In the late 1970s, he moved to Vermont, and for 40 years he has continued his research on regional and global weather and climate. He has worked with scientists and institutions in the US and around the world; and on many national and international research projects. His work has received wide recognition and several awards.

After moving to Vermont, Alan Betts was funded as an independent scientist by the National Science Foundation for 33 years on long-term grants (the last being grant AGS05-29797, 2005-2012, Jay Fein, program director). He has also been funded by NASA to support three climate field projects: one in the Konza Prairie in Kansas, one in the boreal forest of Canada and one in the Brazilian Amazon. He has been funded by NOAA to evaluate and improve their regional and global forecast models. In the past decade, he has been working on understanding the climate of the Canadian Prairies, funded by Agriculture-Canada; and climate change impacts on the Lake Champlain basin of Vermont, funded by VT EPSCoR grant No. NSF OIA 1556770 to the University of Vermont.

The purpose of this web-site is to archive my research, and to make available to the public my writings and commentaries explaining climate change issues. The pages on “Understanding Climate Change” are a guide to this very complex set of issues: how climate change is affecting the Earth; the northern US states and how we might respond to it.

We live in a sea of misleading, deceptive and outright fraudulent information on climate change, so the first question you should ask is:

How do you know if I am a trustworthy Guide?

  1. Check my research work and credentials: open my Google Scholar research page. This will give you a glimpse into my research - and who has cited and used it around the world. Read the citation for the American Meteorological Society Jule G. Charney Award (2007) for my work; or the citation for the 2016 Bert Bolin Award.

  2. For more general background, google Alan K. Betts and scan through pages till you have a sense of my web of connections: see where I have been invited to lecture and present science.

  3. Read what I believe are my responsibilities as a scientist to communicate what I know and the responsibility of scientists to both the public and the Earth or step into the Indigenous world and Resolve to Save the Earth

  4. Review my talks and writings here - and use your judgment.

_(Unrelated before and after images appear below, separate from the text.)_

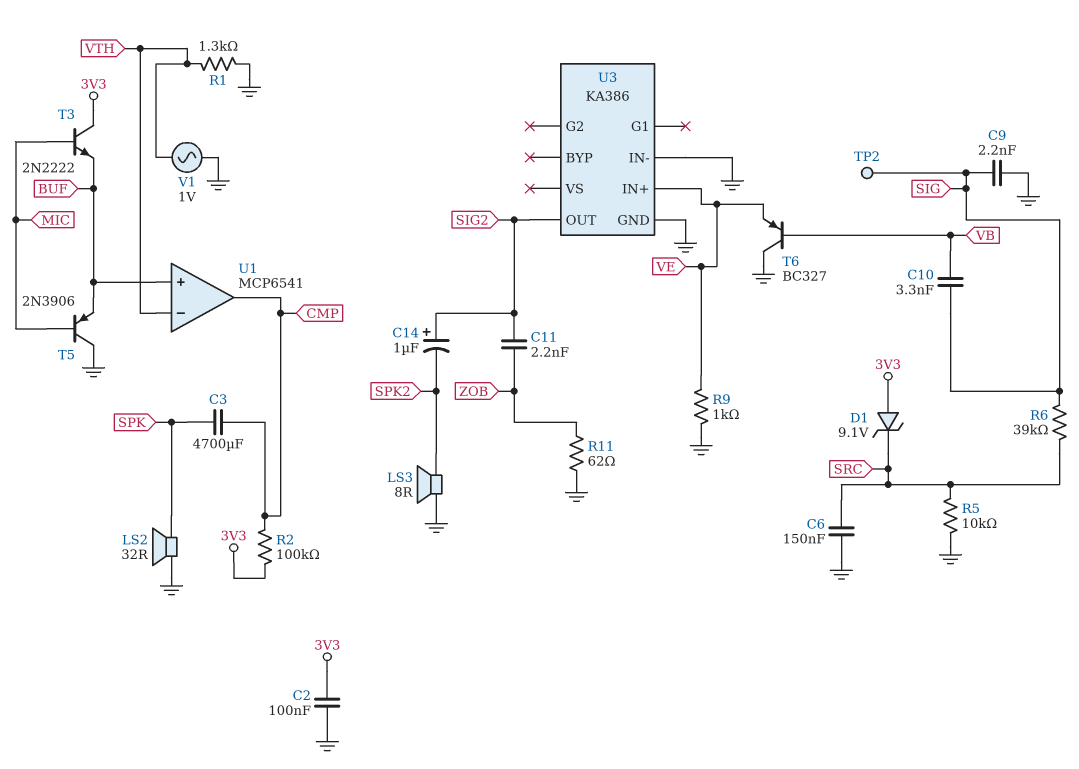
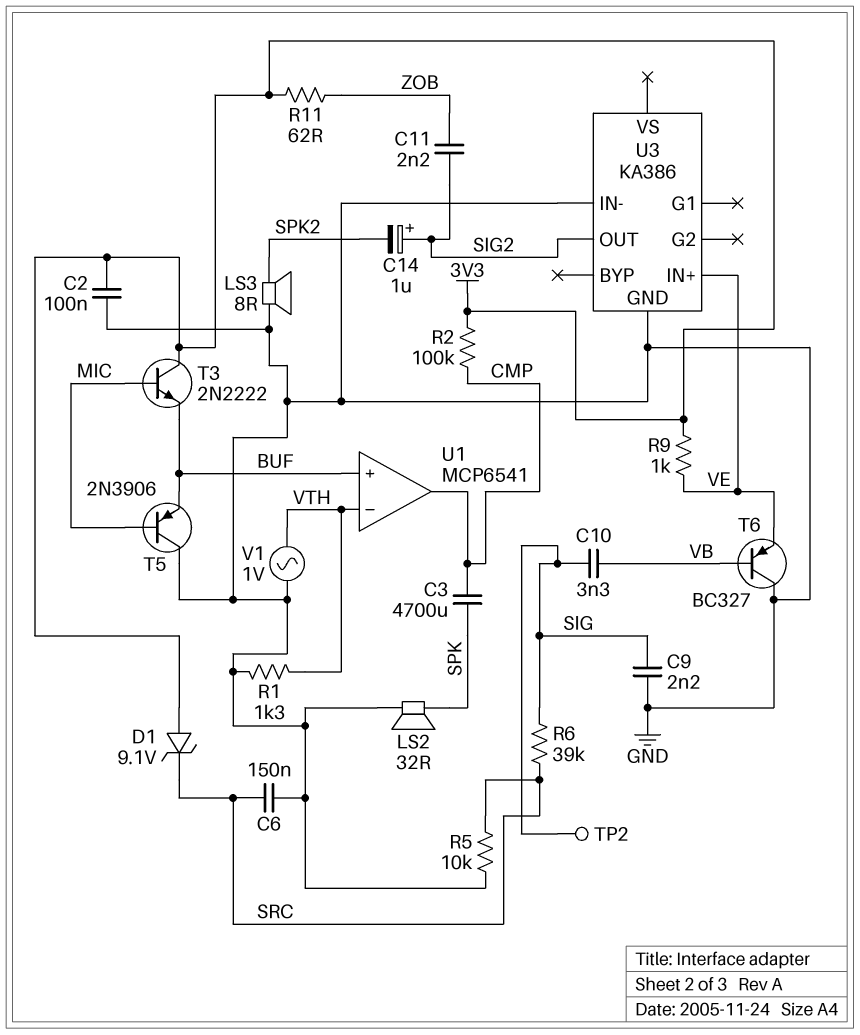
R9: 1k (GND, VE) -> 1k (3V3, VE)
R11: 62 (GND, ZOB) -> 62 (3V3, ZOB)

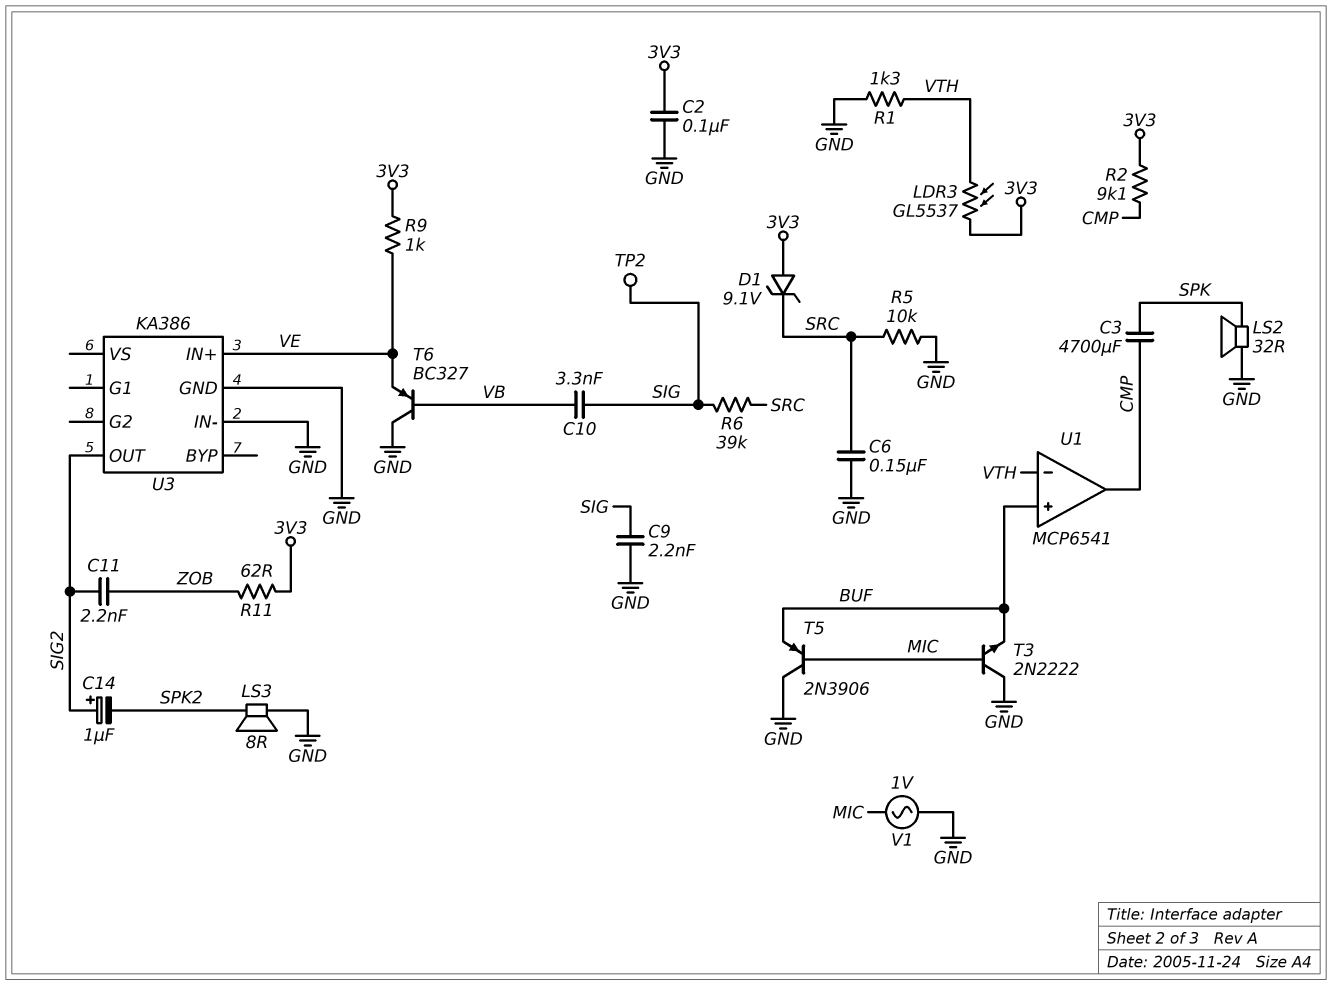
LDR3: none -> GL5537 (3V3, VTH)
R2: 100k (3V3, CMP) -> 9.1k (3V3, CMP)
T3: NPN 2N2222 (B MIC, C 3V3, E BUF) -> NPN 2N2222 (B MIC, C GND, E BUF)
V1: AC 1V (GND, VTH) -> AC 1V (GND, MIC)

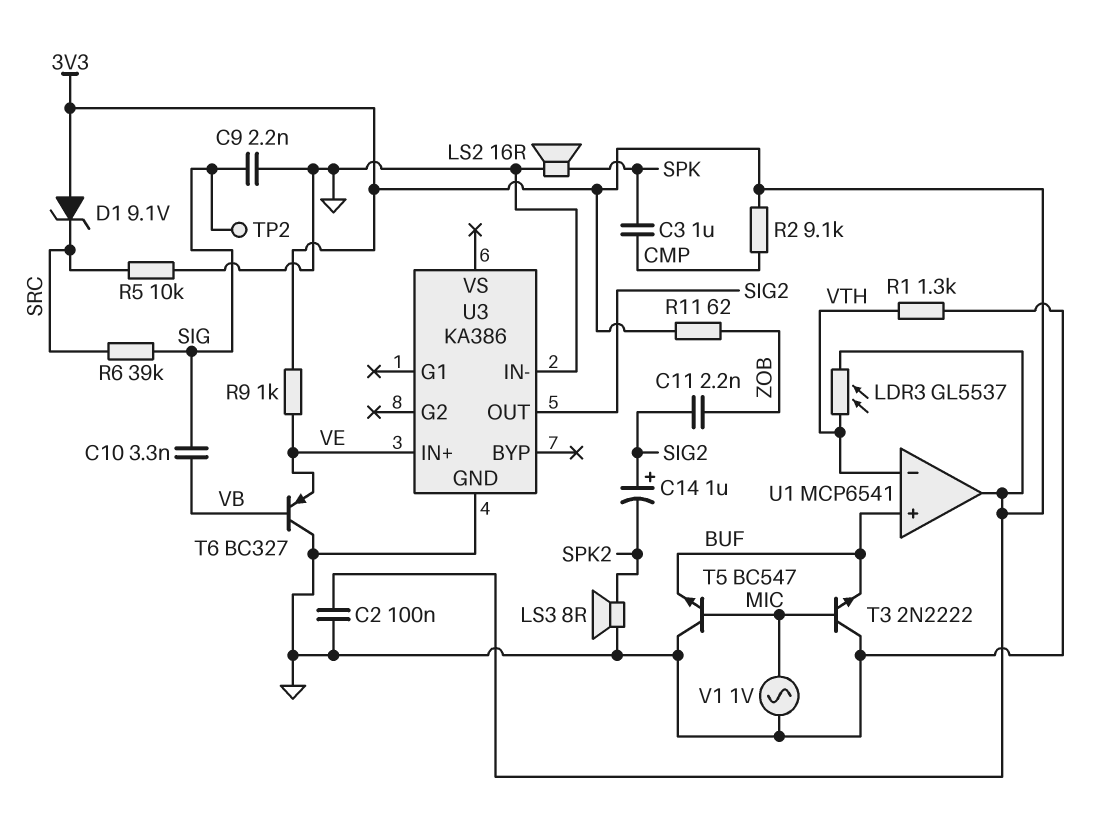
C3: 4700uF (CMP, SPK) -> 1uF (CMP, SPK)
C6: 150nF (GND, SRC) -> none
LS2: speaker 32R (GND, SPK) -> speaker 16R (GND, SPK)
T5: PNP 2N3906 (B MIC, C GND, E BUF) -> NPN BC547 (B MIC, C GND, E BUF)
U1 pin out: CMP -> 3V3

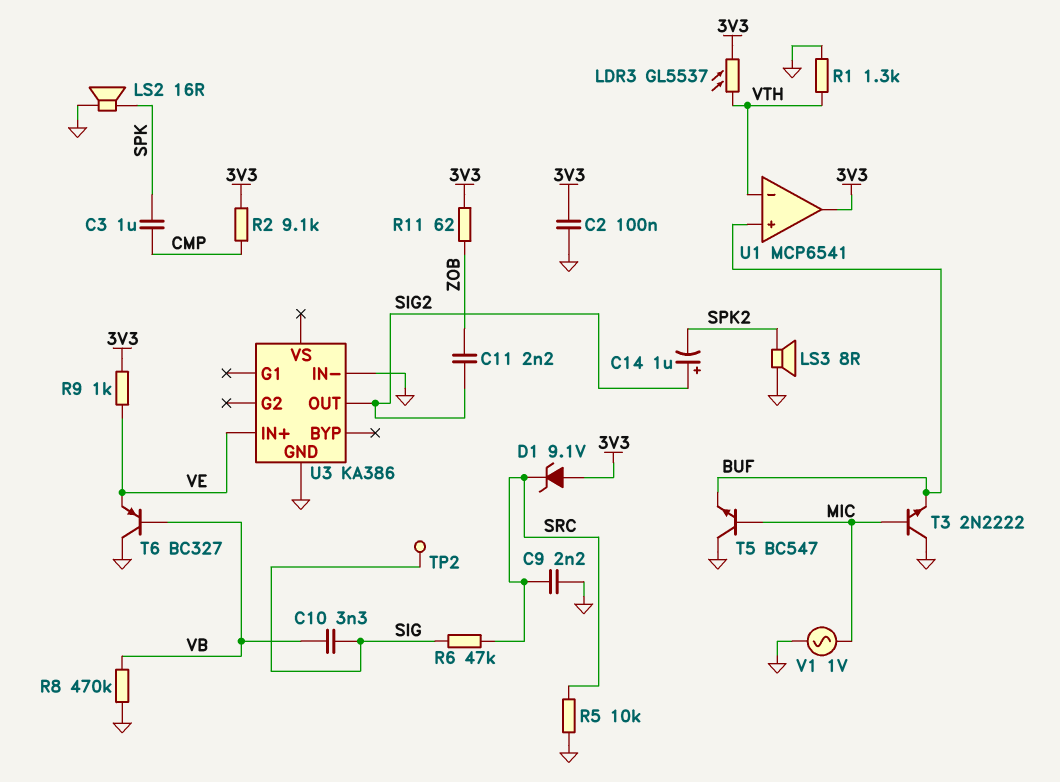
C9: 2.2nF (GND, SIG) -> 2.2nF (GND, SRC)
R6: 39k (SIG, SRC) -> 47k (SIG, SRC)
R8: none -> 470k (GND, VB)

  5. Read what the Yale Forum on Climate Change says about my work - or read this Editorial in the Times-Argus.

  6. Ask opinions from the many groups in Vermont that I have spoken to this decade; or from my scientific colleagues.

Dr. Alan K. Betts

Portrait of Dr. Betts

Dr. Alan Betts of Atmospheric Research in Pittsford, Vermont is a leading climate scientist. He is a frequent speaker on climate change issues around the state, and has worked on climate change adaptation planning for Vermont. He is a Weekly Planet columnist for the Rutland Herald and Barre-Montpelier Times-Argus. You can see and hear his radio and TV appearances on his talks page.

He is a Fellow of the American Geophysical Union, the American Meteorological Society (AMS), the Royal Meteorological Society, the American Association for the Advancement of Science, and a past-president of the Vermont Academy of Science and Engineering (VASE). He is the author or co-author of more than 205 reviewed papers in the scientific literature. He was the AMS Robert E. Horton Lecturer in Hydrology in 2004; and the AMS Jule Charney Award winner in 2007. In 2016, Alan Betts was the first recipient of the Bert Bolin Global Environmental Change Award from the American Geophysical Union.

Atmospheric Research was established in Vermont in 1979. Its mission is to understand the earth’s weather and climate, to develop improved earth system models and to help society understand the existential challenge of global climate change.